02 July 2013

When someone says its "just metadata"...

Some discussions of Snowden's NSA revelations offer reassurance that the information collected is "only metadata," arguing that the data are only used to find patterns and trends and that personal details are not retrievable.

German Green Party politician Malte Spitz has reported in the New York Times his experience in retrieving his own metadata:
In May 2010, I received a brown envelope. In it was a CD with an encrypted file containing six months of my life. Six months of metadata, stored by my cellphone provider, T-Mobile. This list of metadata contained 35,830 records...

The truth is that phone companies have this data on every customer.
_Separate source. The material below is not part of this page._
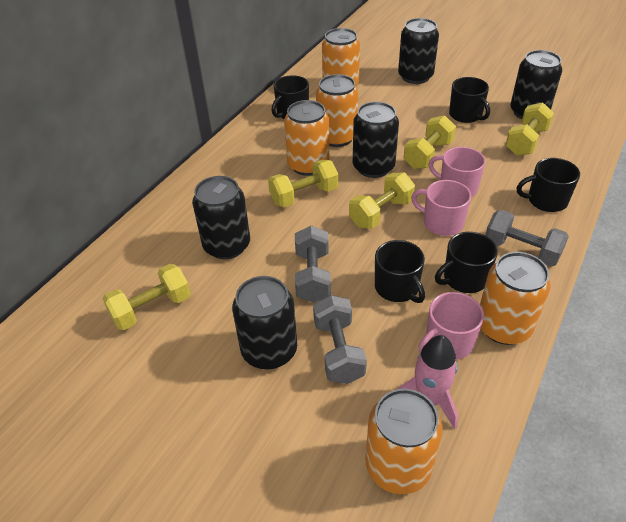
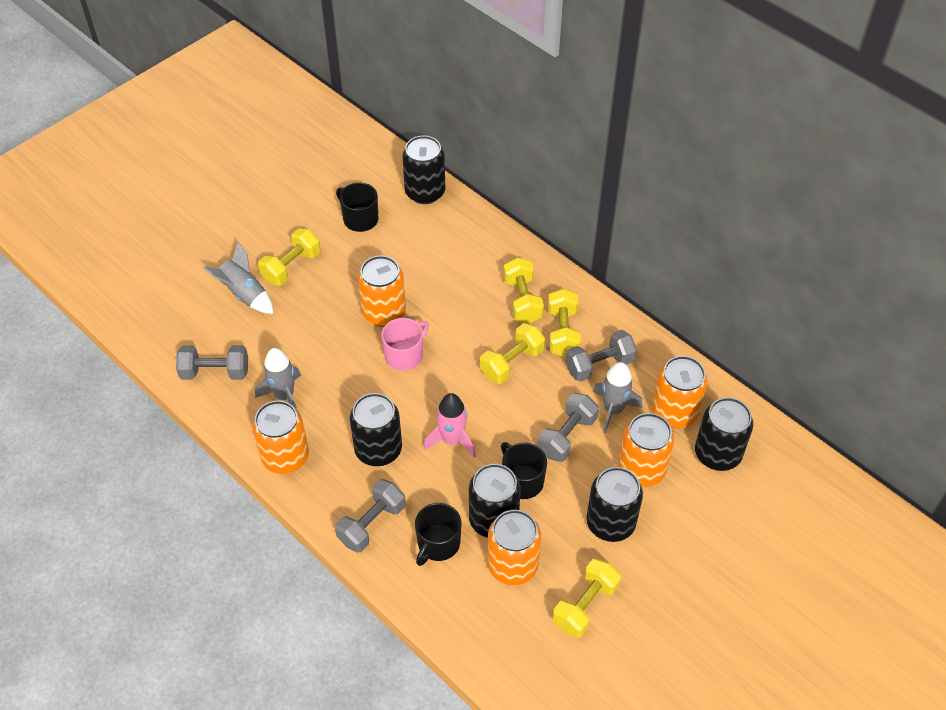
black mug: 5 -> 3
grey dumbbell: 3 -> 4
grey rocket: 0 -> 3
pink mug: 3 -> 1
I got mine because, in 2009, I filed a suit against T-Mobile for the release of all the data on me that had been gathered and stored... All of this data had to be kept so that law enforcement agencies could gain access to it. That meant that the metadata of 80 million Germans was being stored, without any concrete suspicions and without cause...

Together with Zeit Online, the online edition of the weekly German newspaper Die Zeit, I published an infographic of six months of my life for all to see. With these 35,830 pieces of data, you can follow my travels across Germany, you can see when I went to sleep and woke up, a trail further enriched with public information from my social networking sites: six months of my life viewable for everybody to see what exactly is possible with “just metadata.” 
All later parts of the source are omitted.